1.一种水牛睾丸间质细胞的分离培养方法，其特征在于将水牛睾丸组织通过胶原酶消化、不连续Percoll梯度离心和差速贴壁法在体外分离出水牛睾丸间质细胞。

2.根据权利要求1所述的水牛睾丸间质细胞的分离培养方法，其特征在于包括以下步骤：

(1)水牛睾丸除去白膜，取黄豆大小的组织并剪碎，用磷酸缓冲液PBS冲洗后加入消化液在摇床中震荡消化；

(2)将步骤(1)所得的混合物转移至50ml离心管中，加入等量DMEM/F12无血清细胞培养液终止反应，静置数分钟；

(3)将步骤(2)所得上层溶液用70μm细胞筛过滤悬液，将此细胞悬液离心，弃上清，用DMEM/F12无血清细胞培养液重复清洗两次，最后一次用37℃预热完全培养基清洗并制成单细胞悬液；

(4)将步骤(3)所得的单细胞悬液进行Percoll不连续密度梯度离心，然后将睾丸间质细胞条带吸出；

(5)将步骤(4)所得水牛睾丸间质细胞悬液用DMEM/F12无血清细胞培养液稀释成1×10⁶/mL，接种在6cm细胞培养皿里，接种4mL每皿，放入培养箱培养，条件为5％CO₂，95％O₂，37℃，最大饱和湿度，6h后，更换DMEM/F12无血清细胞培养液以取得纯度较高的间质细胞。

3.根据权利要求2所述的水牛睾丸间质细胞的分离培养方法，其特征在于步骤(1)中震荡消化37℃恒温、30min-40min、100r/min，所用消化液是按照体积比1:2加入2mL0.1％胶原酶IV和4mL DMEM/F12细胞培养液的混合液。

4.根据权利要求2所述的水牛睾丸间质细胞的分离培养方法，其特征在于步骤(3)中细胞悬液离心采用1300r/min，5min；所述完全培养基由DMEM培养基添加10％胎牛血清制成。

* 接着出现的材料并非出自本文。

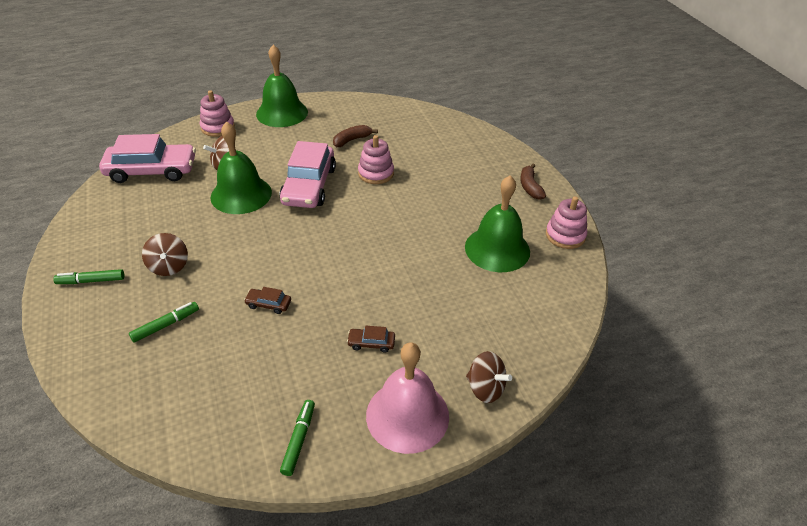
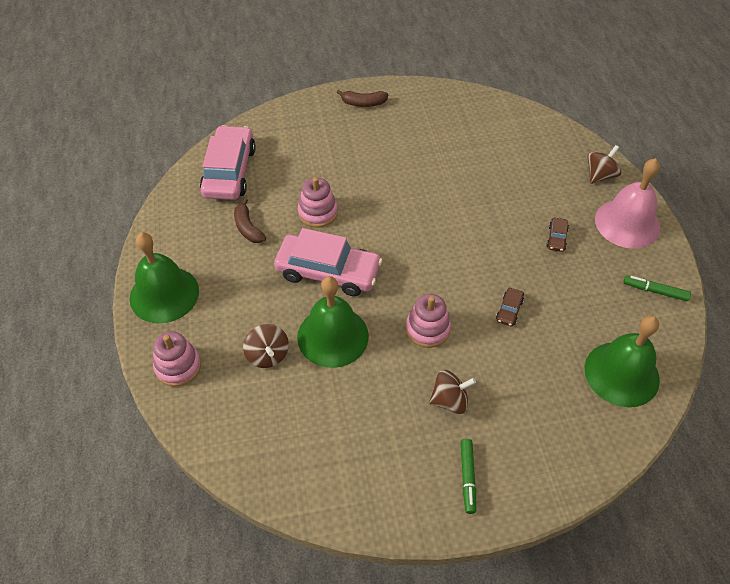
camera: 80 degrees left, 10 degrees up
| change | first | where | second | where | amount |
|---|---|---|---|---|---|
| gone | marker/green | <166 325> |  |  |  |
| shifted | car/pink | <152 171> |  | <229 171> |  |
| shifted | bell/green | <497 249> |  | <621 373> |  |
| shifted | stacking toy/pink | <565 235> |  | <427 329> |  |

5.根据权利要求2所述的水牛睾丸间质细胞的分离培养方法，其特征在于步骤(4)中Percoll不连续密度梯度离心的条件为：Percoll密度梯度1.090g/ml、1.080g/ml、1.065g/ml、1.045g/ml，每个梯度加入2ml，高速低温冷冻离心机水平转子4℃，4000r/min，60min；所述睾丸间质细胞条带在1.080g/ml密度梯度处。